Compilers - 1: Introduction

11,448 Expert 8TB

Greetings,

last week's tip was a bit of playtime where we've built a Sudoku solver. This
week we're going to build some complicated stuff: a compiler. Compiler
construction is a difficult branch of CS and I don't want the article(s) to be the
size of a book, so we have to keep things a bit simple.

On the other hand the entire thing must have practical use more or less so the
code to be developed must be extensible so that you can play and experiment a
bit with it if you like.

We also like to see some results so we can't just develop a compiler, we must
also develop a sort of interpreter to see the actual thing running. But first
we must plough through a bit of theory and definitions:

Introduction

A compiler typically translates a source language to a target language. Both the
source and target languages can be anything: the source language can be a
high level programming language, assenbly code language possibly for a virtual
machine or even a natural language such as English or Dutch or Swahili. Most
(but not all) of the time the target language will be a lower level language than
the source language.

A compiler reads a source language and writes a target language. It's a
translator basically. Human languages and their usage as a means of communication
are awefully difficult, especially when speech is involved. For simplicity we're
not going to deal with speech recognition nor the difficult aspects of speech
itself as a coherent sequence of phonemes, lexemes, diphtong- labial- dental-
guttural- plosive- voice- silent- and other funny sounds.

But even when it comes to programming languages things are quite complicated.
At the simplest level a programming language is a sequence of characters where
certain combinations of characters make up a 'token'. A token is an atomic
entity of the programming language. Think of reserved words and symbols such
as parentheses, mathematical operators, numbers etc. etc. But white space can
be an important token too; most programming languages consider white space as
the characters separating the more meaningful tokens, but they are extremely
important in string literals, e.g. "helloworld" is different from "hello world"
although for human beings the difference is futile based on our heuristic and
fascinating ability to match patterns although we can't really explain *how*
we do it.

A compiler is much more stupid than humans. It needs fixed rules to determine
whether or not a sequence of characters makes up a valid token. This is the
task of the first part of the compiler:

The Tokenizer

A tokenizer (or 'lexical analyzer') attempts to form tokens from a sequence
of characters. Have a look at "x+++++y" for example; it could represent the
sequence of tokens [x] [++] [+] [++] [y] which is syntactically valid for
Java, but that's not how Java's tokenizer works (try it).

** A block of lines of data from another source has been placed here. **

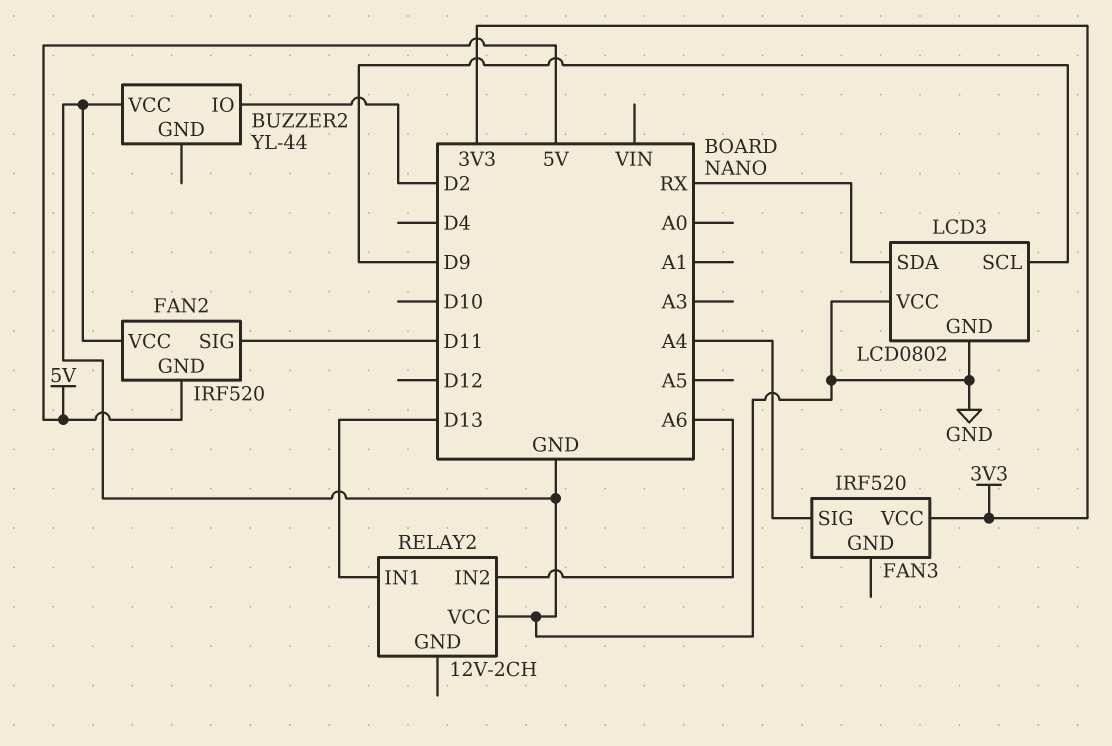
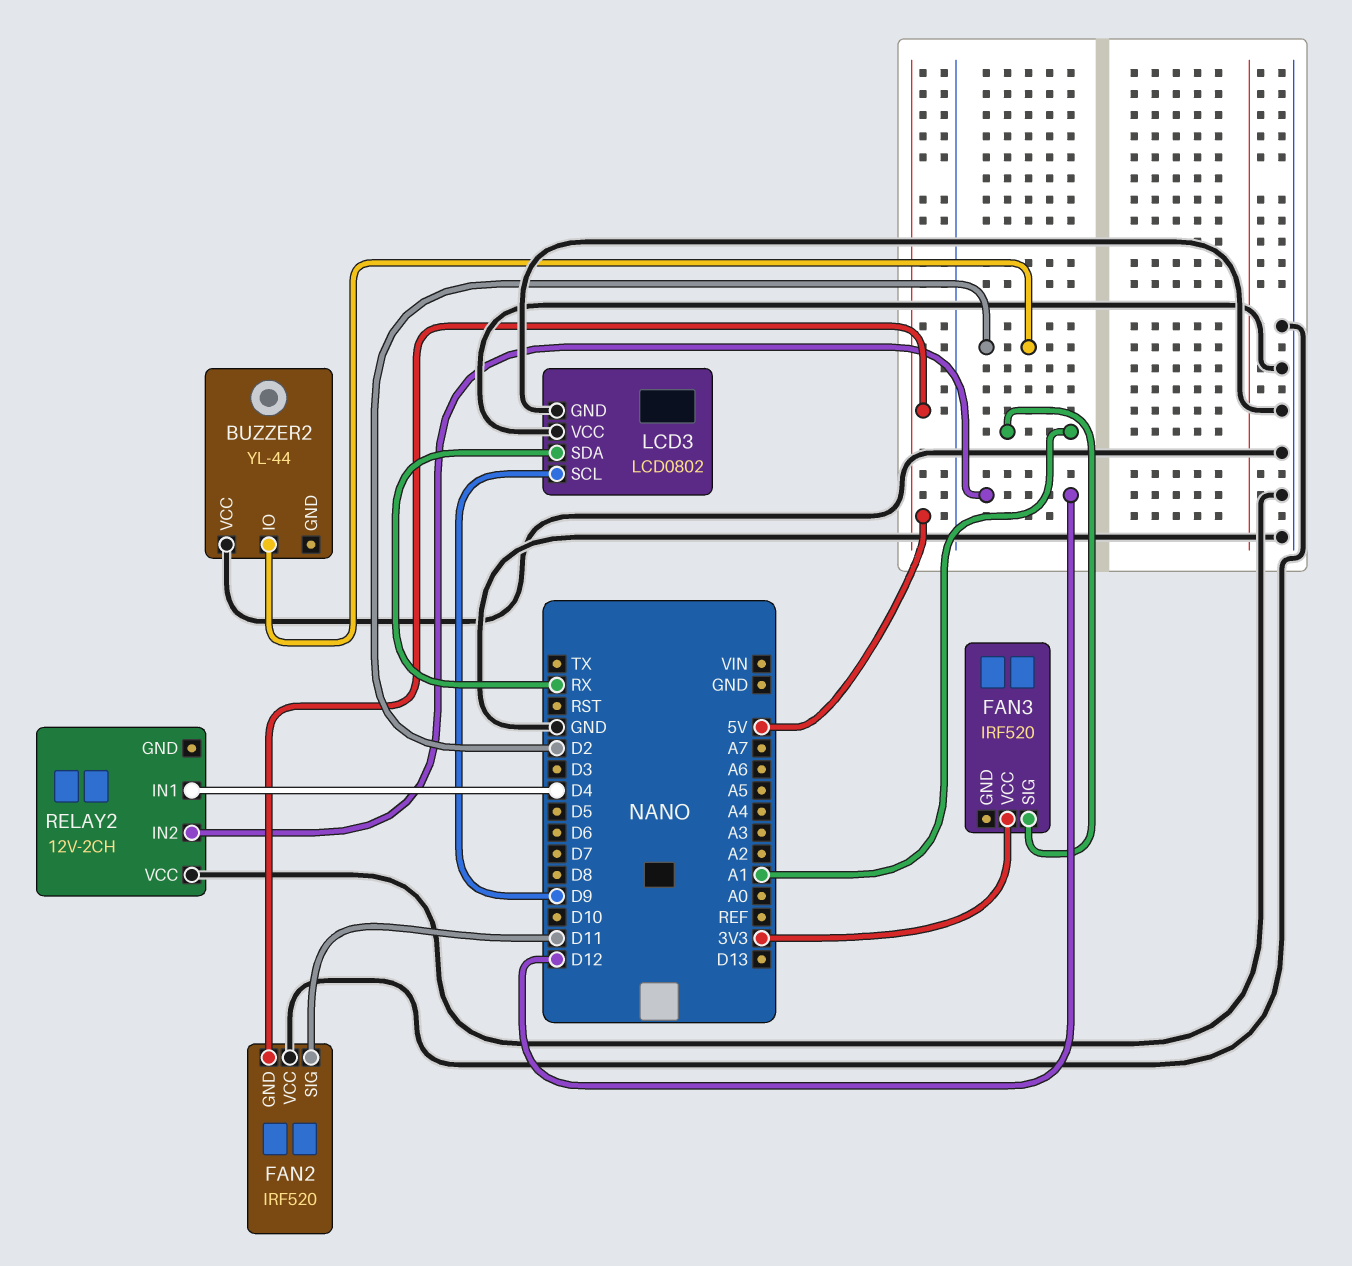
FAN3 pin SIG: A4 -> A1
RELAY2 pin IN1: D13 -> D4
RELAY2 pin IN2: A6 -> D12

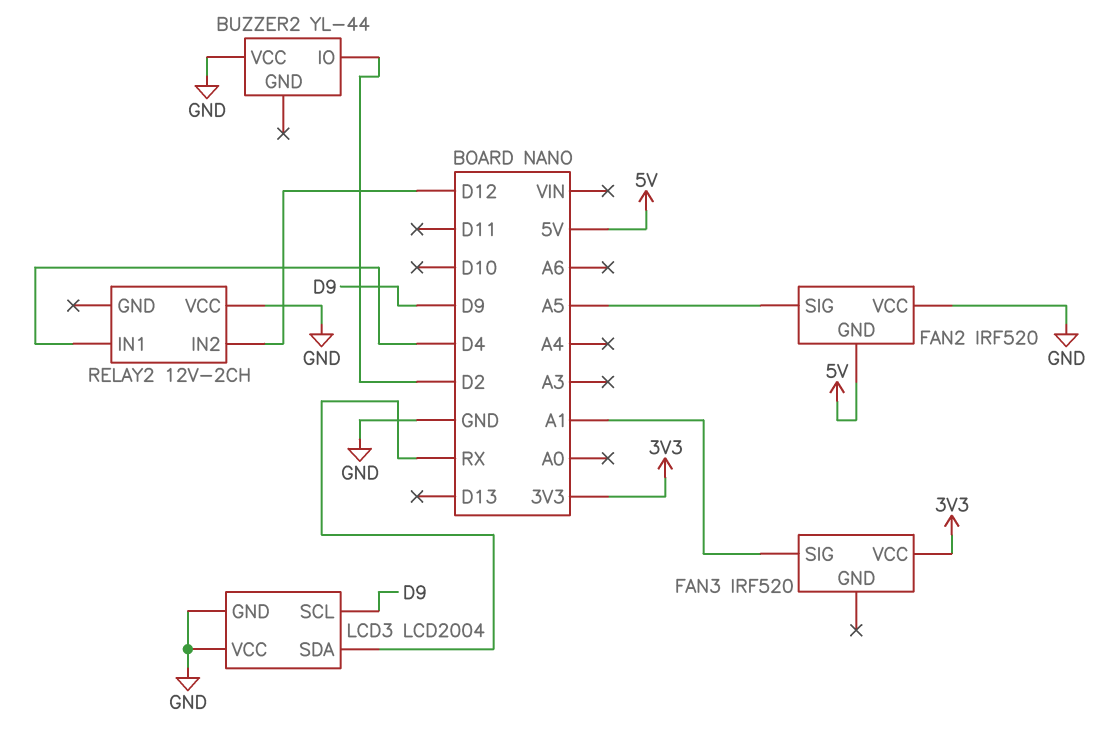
FAN2 pin SIG: D11 -> A5
LCD3: LCD0802 -> LCD2004

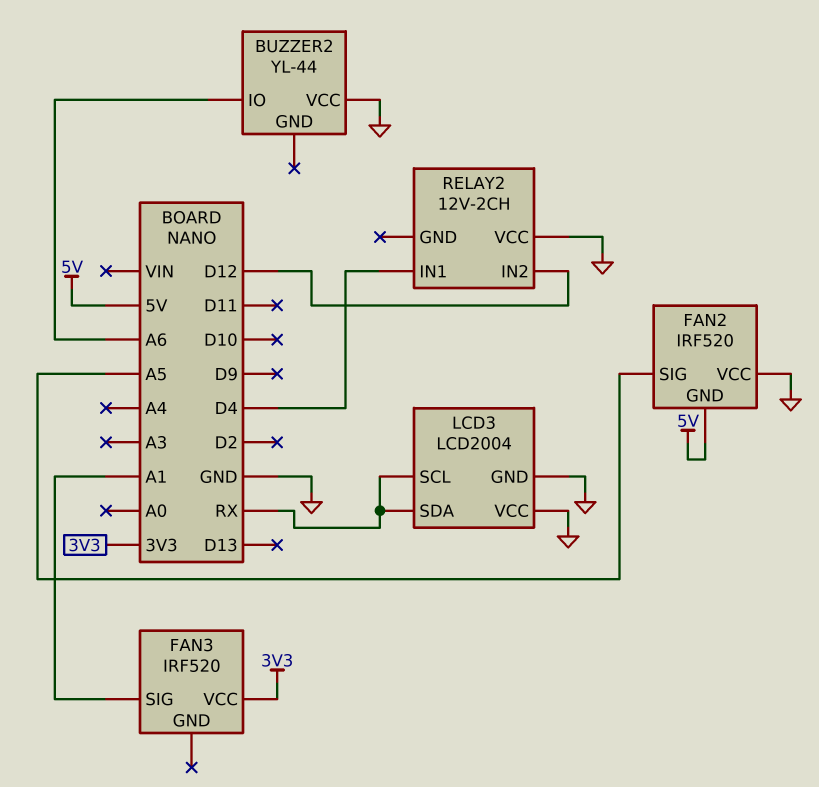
BUZZER2 pin IO: D2 -> A6
LCD3 pin SCL: D9 -> RX

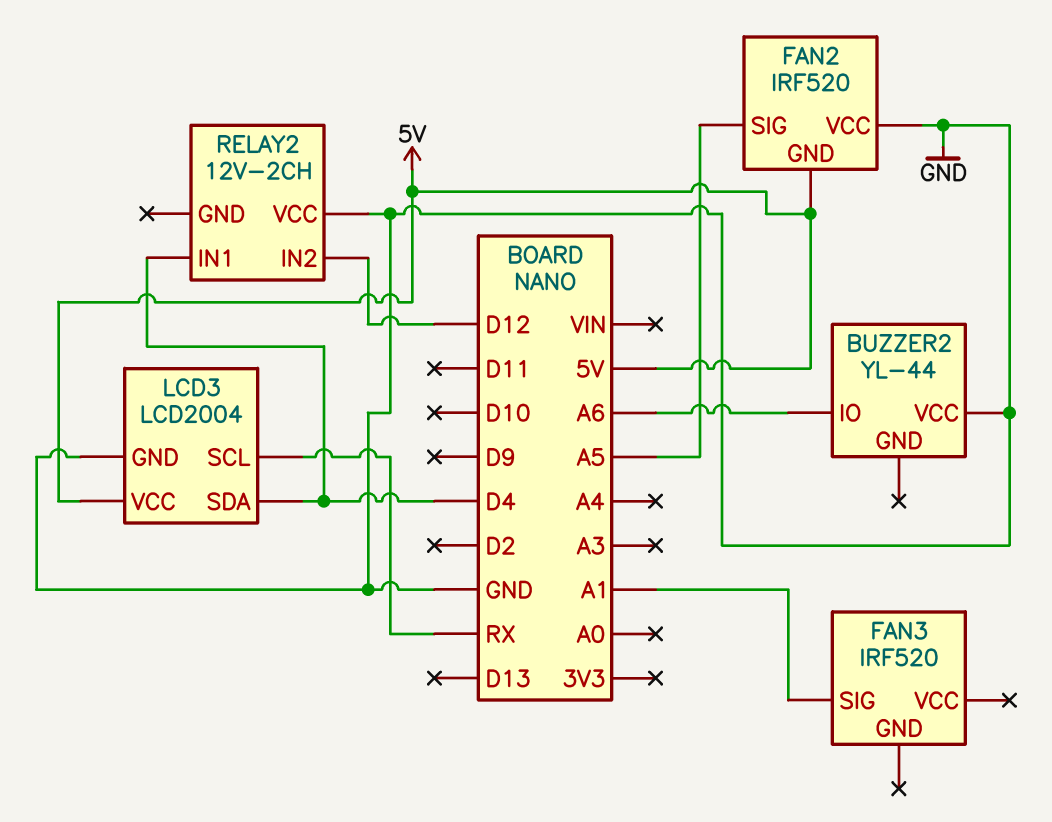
FAN3 pin VCC: 3V3 -> none
LCD3 pin SDA: RX -> D4
LCD3 pin VCC: GND -> 5V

The notation '[ ... ]' represents a single token, formed from the character
sequence '...'.

The Java tokenizer treats that character sequence as a series of tokens like
this: [x] [++] [++] [+] [x]

Why? because Java's tokenizer is 'greedy', i.e. it always scans the character
sequence from left to right, attempting to 'cut off' the longest possible
valid token. Why? because it needs a simple rule how to cut off tokens from
a character sequence. A tokenizer doesn't know much about the actual language
that needs to be compiled; it just knows about valid tokens and it tries
to produce a series of tokens as efficiently as possible. So the human user
has to put a space somewhere to help the tokenizer: "x++ + ++y". Java considers
spaces as token separators when all else fails.

In other circumstances a tokenizer works correctly without spaces being inserted
all over the place: "if(true)x=1;". the '(' character can not be part of a token
[if(] or [if(t] or [if(tr] etc. because such tokens don't exist in Java. The
longest possible first token here is [if] and no space is needed here. Of
course it helps humans to put spaces here and there for readability reasons.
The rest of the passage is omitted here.